Since 2013, Jean-François also buys fruit from a total of 10 trusted growers, all of them friends, including two ex-employees who worked for him for many years. The "négoce" was started with his sister Anne to respond to lower yields and increasing climate events (hail among others). Fanfan visits the vineyards, participates to the harvest, and his growers all share his philosophy and farming practices. Jean-François likes to keep things interesting: he crafts an astonishing number of cuvées, over a hundred of them; Anne helps keeping track of them all. The quality is extremely high across the board: all cuvées are unique, yet they all reveal Jean-François obsessive attention to details and his talent. His wines are generous and powerfully expressive, at once accessible and profound. The total production is around 65,000 to 70,000 bottles.
Farming/vinification practices: in 1999, Ganevat converted his property to biodynamic viticulture. In 2006 he completely eliminated the use of sulfur. He says the resulting wines are much better and fresher (no mushroom or buttery notes), lighter on their feet and more expressive.

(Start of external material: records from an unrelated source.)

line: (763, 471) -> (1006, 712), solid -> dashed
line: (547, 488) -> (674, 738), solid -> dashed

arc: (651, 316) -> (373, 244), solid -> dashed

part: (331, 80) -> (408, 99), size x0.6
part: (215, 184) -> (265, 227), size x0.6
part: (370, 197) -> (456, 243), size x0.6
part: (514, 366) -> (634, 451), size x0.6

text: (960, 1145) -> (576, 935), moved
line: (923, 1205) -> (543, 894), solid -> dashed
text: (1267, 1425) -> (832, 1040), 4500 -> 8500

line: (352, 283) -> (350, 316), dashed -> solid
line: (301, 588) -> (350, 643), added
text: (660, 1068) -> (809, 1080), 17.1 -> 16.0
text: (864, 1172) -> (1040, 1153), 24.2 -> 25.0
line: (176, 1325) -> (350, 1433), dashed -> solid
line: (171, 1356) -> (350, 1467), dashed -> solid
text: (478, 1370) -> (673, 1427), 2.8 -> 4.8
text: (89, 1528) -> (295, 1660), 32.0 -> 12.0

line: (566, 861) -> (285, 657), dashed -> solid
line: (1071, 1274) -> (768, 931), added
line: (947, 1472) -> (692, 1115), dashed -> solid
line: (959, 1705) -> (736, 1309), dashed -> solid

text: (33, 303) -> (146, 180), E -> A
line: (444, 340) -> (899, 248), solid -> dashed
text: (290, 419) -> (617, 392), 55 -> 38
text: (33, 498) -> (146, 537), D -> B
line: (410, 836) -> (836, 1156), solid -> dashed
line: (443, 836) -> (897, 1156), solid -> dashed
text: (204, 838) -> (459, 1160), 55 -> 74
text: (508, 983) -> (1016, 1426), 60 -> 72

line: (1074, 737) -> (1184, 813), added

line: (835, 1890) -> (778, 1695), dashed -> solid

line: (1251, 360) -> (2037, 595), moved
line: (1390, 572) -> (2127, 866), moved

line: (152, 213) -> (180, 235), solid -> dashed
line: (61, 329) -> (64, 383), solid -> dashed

This achievement is only possible with clean fruit and proper vineyard management (15 people work full time the 13 hectares of vine) and spotless clean equipment, from the tubes to the pumps - no cleaning products are used, only water. His crew destems the bunches by hand with a reed tool then the vinification and elevage takes place in a variety of containers: demi-muids (600 liter casks), larger tronconic casks, and since 2014, unlined clay amphoras from Italy. Jean-François very much likes the freshness, salinity and purity they bring to the wines. There is no new oak in his cellar - the older oak, the better. He only uses indigenous yeasts for the fermentation, which lasts a few weeks - he ferments his wines in large volume containers, as the bigger the volume, the slower the fermentation, the best it is for the wine. The wines are then left for a month plus before racking. The whites get a minimum of 2 years of elevage - they come from great terroirs and need time, the reds one year.